Parkinson's Disease (PD) is one of the major progressive neurological disorders for which no preventative or long-term effective treatment strategies are available. Idiopathic PD is a multisystem disorder with a multifactorial etiology and diverse clinical phenotype. The risk of developing PD increases with age, and afflicted individuals are usually adults over 40. PD occurs in all parts of the world, and affects more than one million individuals in the United States alone.
PD is characterized by degeneration of dopaminergic neurons of the substantia nigra. The substantia nigra is a portion of the lower brain, or brain stem, that helps control voluntary movements. The shortage of dopamine in the brain caused by the loss of these neurons is believed to cause the observable disease symptoms.
The symptoms of PD may vary from patient to patient. The most common symptom is a paucity of movement: That is, rigidity characterized by an increased stiffness of voluntary skeletal muscles. Additional symptoms include resting tremor, bradykinesia (slowness of movement), poor balance, and problems walking. Common secondary symptoms include depression, sleep disturbance, dizziness, stooped posture, dementia, and problems with speech, breathing, and swallowing. The symptoms become progressively worse and ultimately result in death.

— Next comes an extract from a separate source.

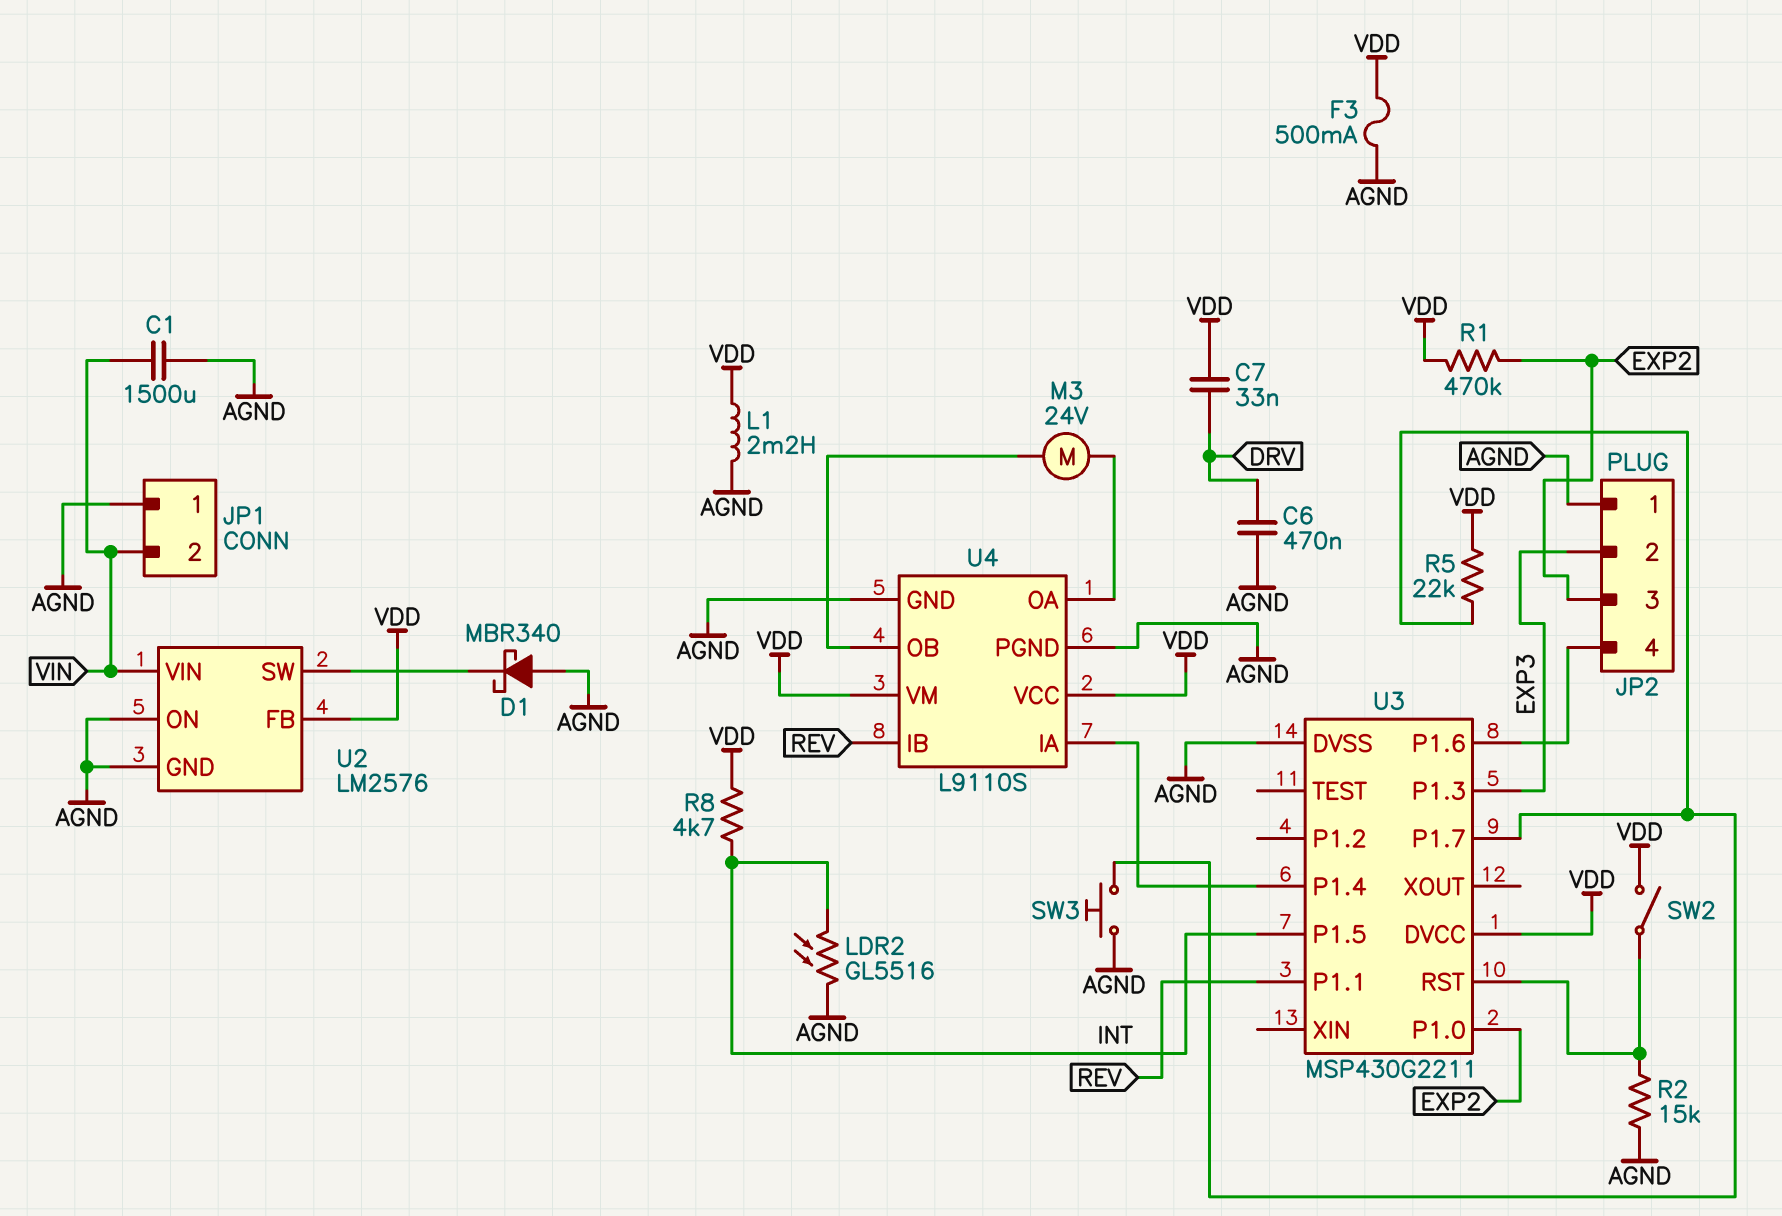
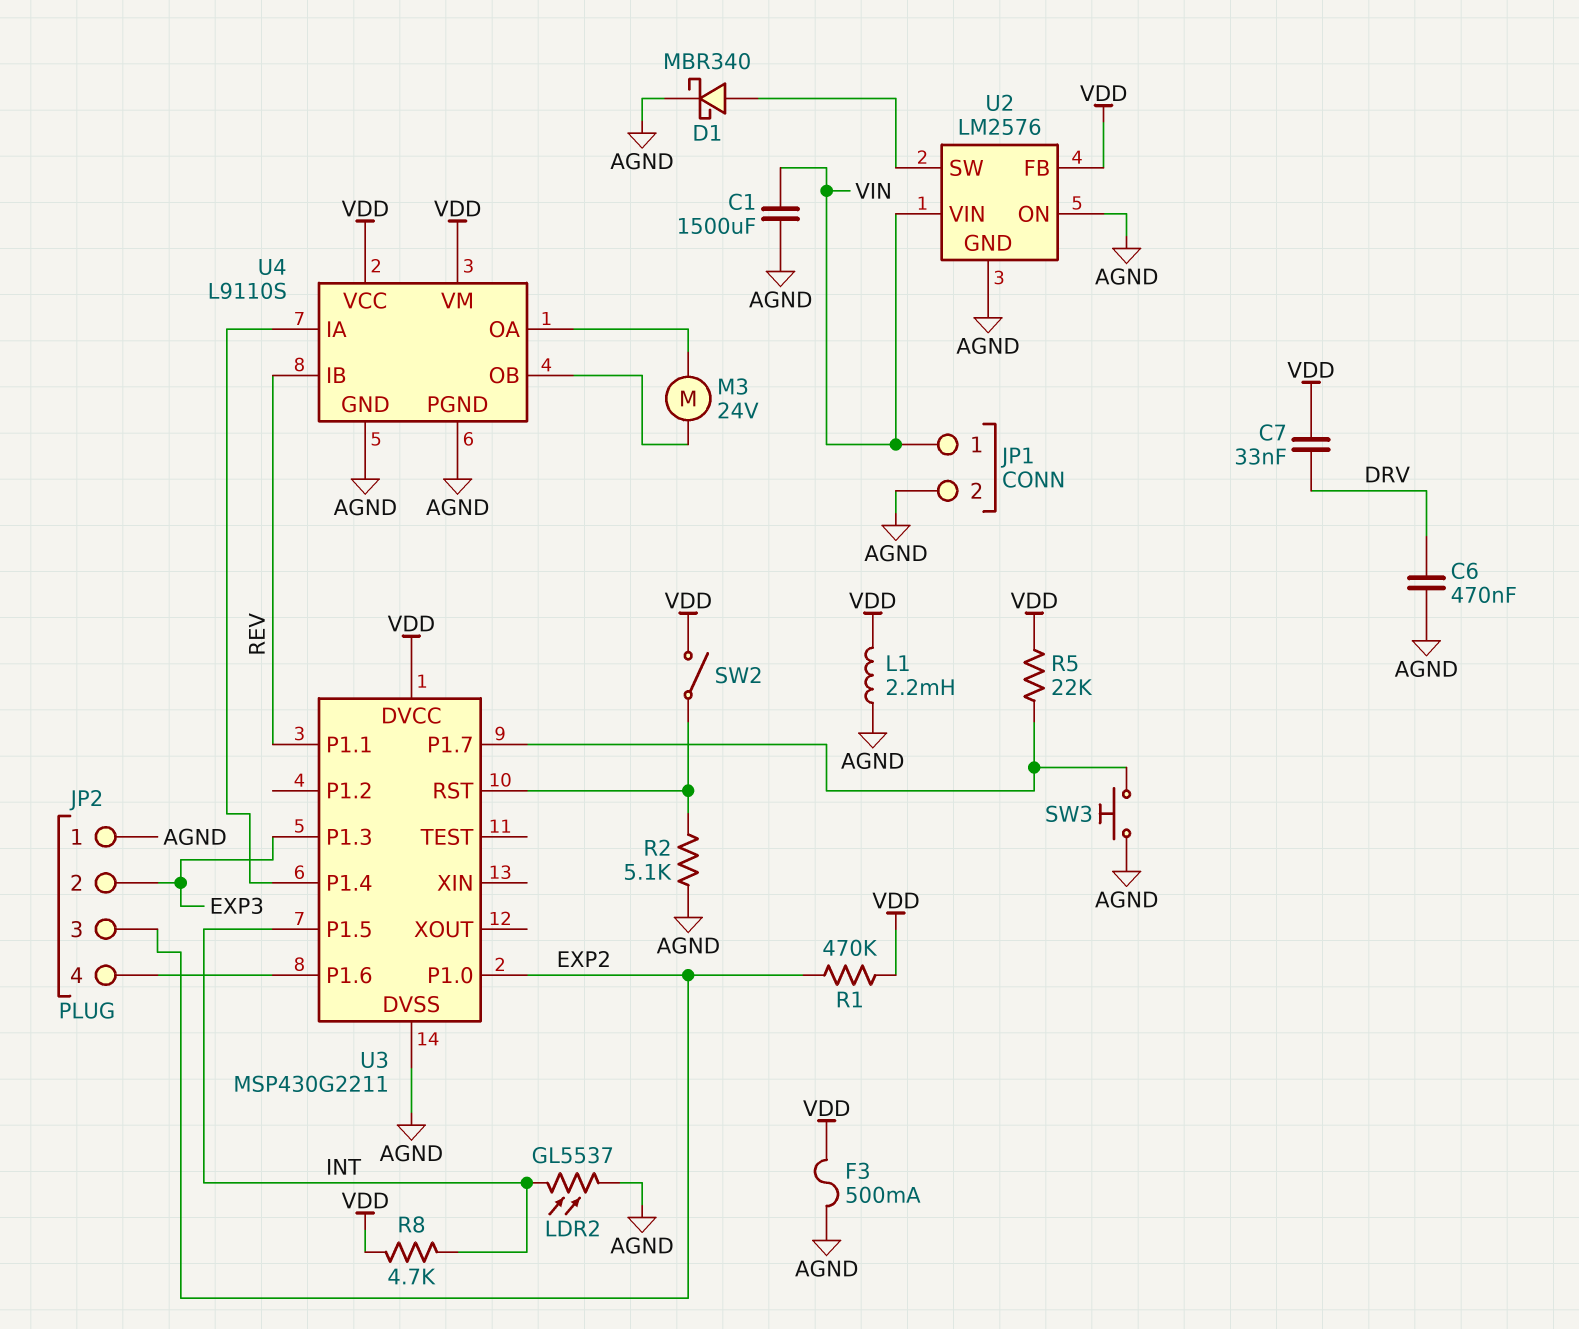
D1: schottky MBR340 (A AGND, K U2/SW) -> schottky MBR340 (A U2/SW, K AGND)
JP1 pin 1: AGND -> VIN
JP1 pin 2: VIN -> AGND
LDR2: GL5516 (AGND, INT) -> GL5537 (AGND, INT)
R2: 15k (AGND, U3/RST) -> 5.1k (AGND, U3/RST)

The primary cause of Parkinson's Disease is not known. Polymorphism in certain genes appears to be a risk factor, but there is no direct evidence for the causal relationship between polymorphism and increased risk of PD. Only a small percentage (<5%) of patients develop PD that may be linked to the currently known gene mutations (1). In familial PD, mutation in the synuclein gene is associated with the disease, but a direct role of this gene in degeneration of dopaminergic neurons remains to be established. Although mutations in the Parkin gene have been associated with autosomal recessive juvenile Parkinson's Disease, the role of this gene mutation in causing degeneration of dopaminergic neurons has not been defined. In idiopathic PD, epigenetic (mitochondria, membranes, protein modifications) rather than genetic events may be primary targets which, when impaired, initiate degeneration of dopaminergic neurons, eventually leading to cell death.

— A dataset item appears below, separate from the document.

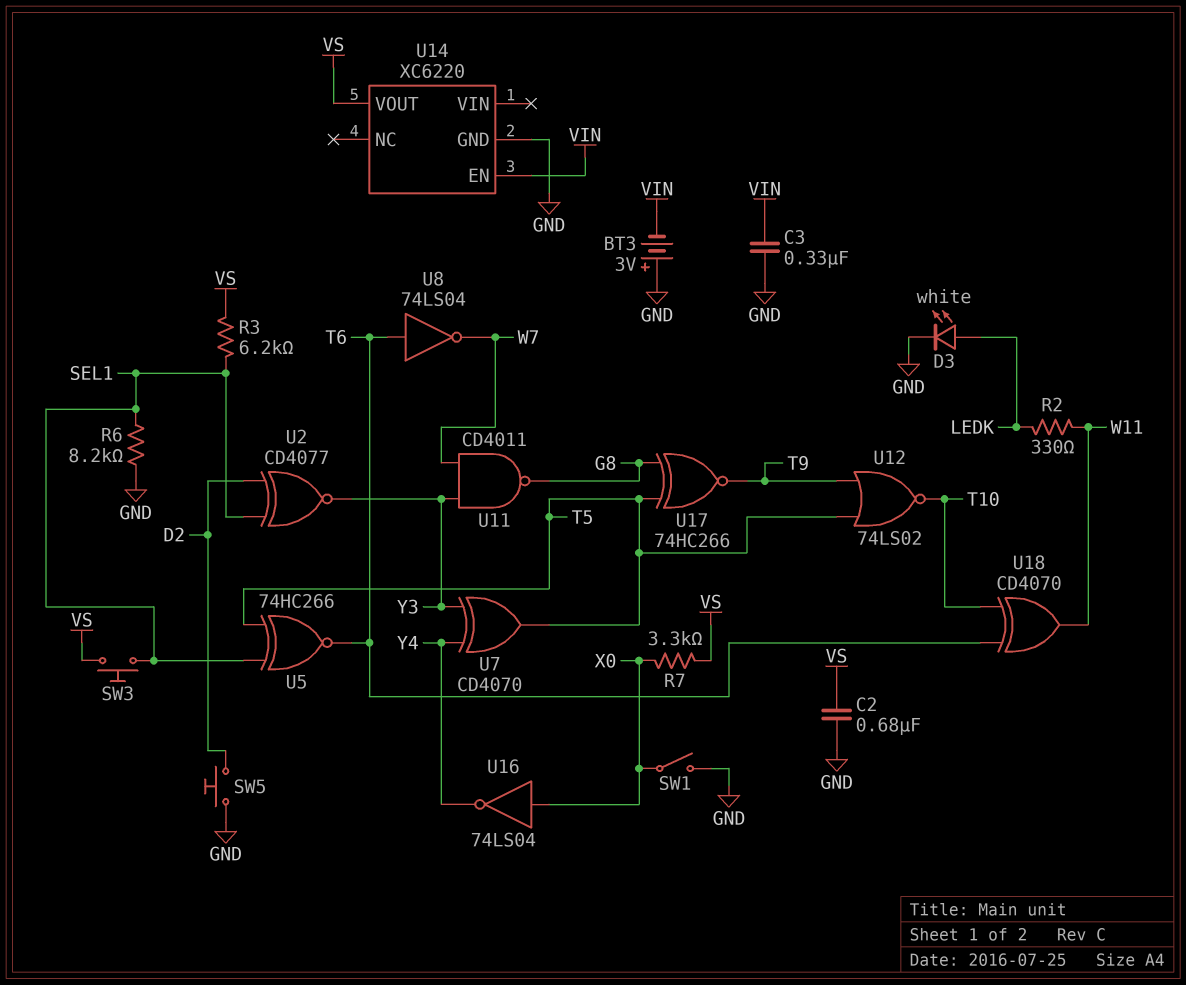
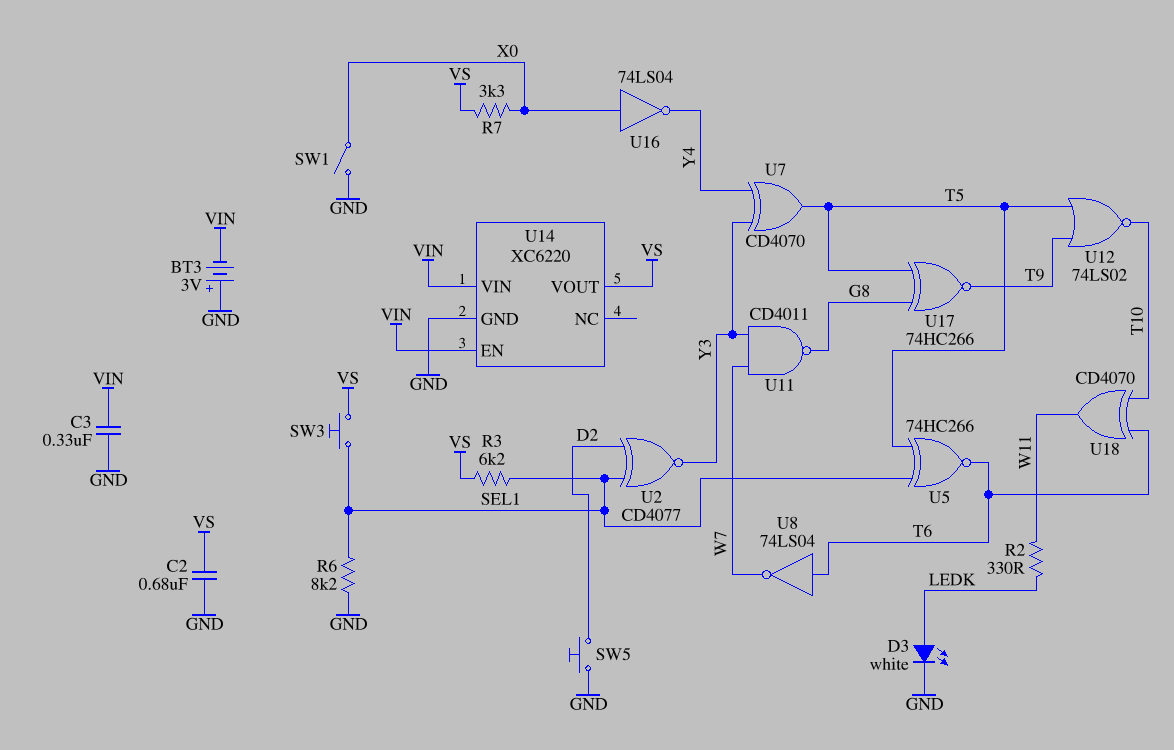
U14 pin VIN: none -> VIN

Although the nature of neurotoxins that cause degeneration in dopaminergic neurons in PD is not well understood, oxidative stress is one of the intermediary risk factors that could initiate and/or promote such degeneration. Therefore, supplementation with antioxidants may prevent or reduce the rate of PD progression. Supplementation with multiple antioxidants at appropriate doses is desirable because: various types of free radicals are produced in vivo, antioxidants vary in their ability to quench different free radicals, and cellular environments vary with respect to their lipid and aqueous phases. L-dihydroxyphenylalanine (L-dopa) is one of the agents used in the treatment of PD.
In addition to genome-wide association studies, which have identified polymorphisms that potentially confer susceptibility to PD (2), gene array surveys of the substantia nigra (SN) and other regions of the brain have provided some insights into the biological, cellular and molecular pathways implicated in PD (3-7).
There is a continuing need to identify genes and gene products that are associated with Parkinson's Disease or the progression of Parkinson's Disease, to provide means for screening, diagnosing, and evaluating Parkinson's Disease patients and patients suspected of having Parkinson's Disease. By identifying such genes and gene products, Parkinson's Disease treatments can be identified, evaluated, and may be selected for individualized care of PD patients.